Nueral Mediated Syncope

[JFreeer]

Hi All, 

hope everyone is staying well. 
I had a tilt table test last week and was diagnosed with Nueral Mediated Syncope from an EP. He said we would discuss more in an office visit but that may not be until end of August or September. They haven’t even called me back yet. 
I’ve been stable on 6 grams of Sodium a day and 30-40 compression hose. He said to continue those and there is other options We can discuss. 
I guess my question is what makes this different than other dysautonomia diagnoses? I did stand on tilt table for 36 minutes and finally had a very low bp episode which felt horrible. Is it the length of time I stood that makes it a differential diagnosis? 
thank you to all in this community! 

[Sushi]

3 hours ago, JFreeer said:

I guess my question is what makes this different than other dysautonomia diagnoses? I did stand on tilt table for 36 minutes and finally had a very low bp episode which felt horrible. Is it the length of time I stood that makes it a differential diagnosis? 
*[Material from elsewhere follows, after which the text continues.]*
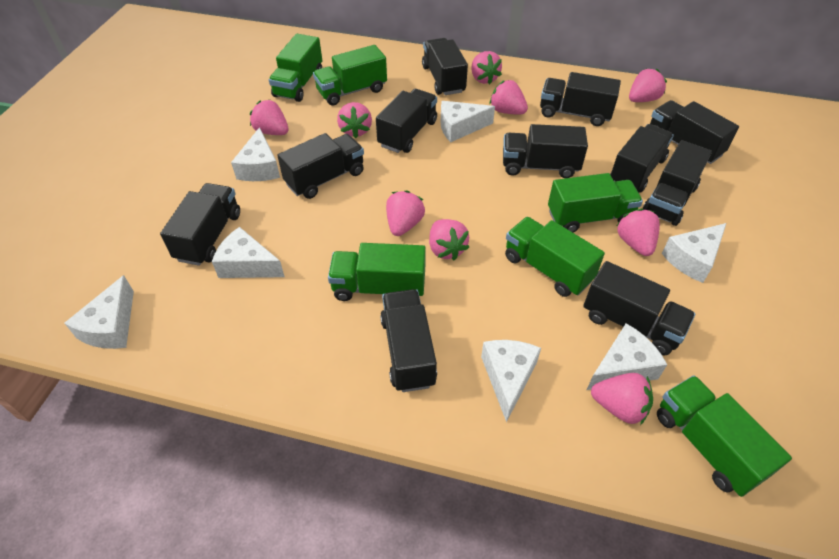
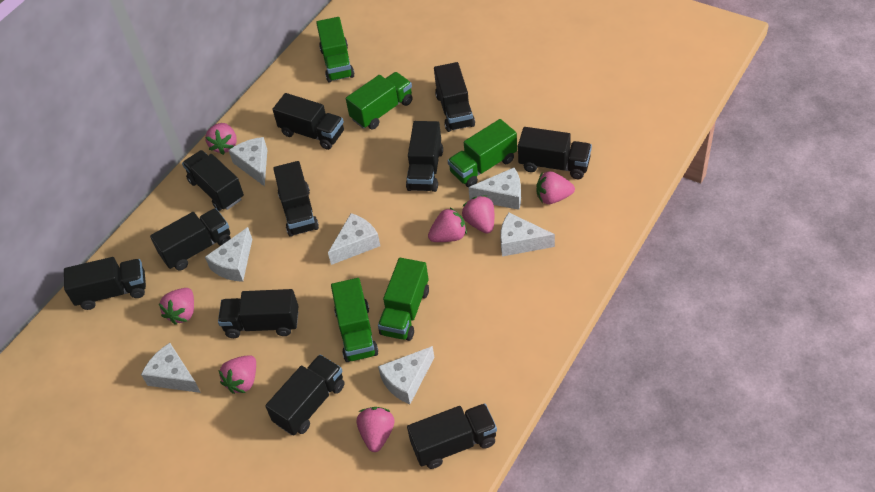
green truck: 6 -> 5
pink strawberry: 9 -> 7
That you didn't get a POTS diagnosis. I have more or less the same diagnosis though I have time to sit down quickly before I faint. Were you to have POTS, your HR would have gone up 30 or more points. On my TTT I had a short (about 15 minutes) tilt, then some other autonomic tests done lying, and then a long tilt. After 30 some minutes, my BP went to 88/80 and I did feel awful, awful and asked to end the tilt. I think that my official diagnosis is Neurally Mediated Hypotension.

[PotsieCrocheter]

Yes, for POTS in adults the heart rate must go up 30 bpm within 10 minutes of standing in the absence of orthostatic hypotension. 

You also have to have some orthostatic symptoms like light-headedness, brain fog, shakiness, pounding heart beat, etc that worsen when upright and get better when laying down.

[Pistol]

@JFreeer - I have HPOTS and neurally mediated syncope ( also called NCS - neuro-cardiogenic syncope ). My first TTT showed NCS b/c after 20 minutes my HR spiked and then plummeted, along with my BP, and I passed out. The second TTT was supposedly normal but was misinterpreted by the EP and actually showed POTS due to the elevated HR within minutes. 

It is very good that the compression and salt helps you so much. NCS is also a form of dysautonomia, so it is something that will be with you forever but often the treatments can control it. I find that the biggest prevention for episodes of fainting ( or almost fainting ) is the avoidance of prolonged standing. After the first diagnosis I was started on Metoprolol but it did not help at all, possibly due to the fact that I have POTS as well. But starting a Beta blocker may be something your EP is considering, and if so it is a perfectly acceptable treatment option.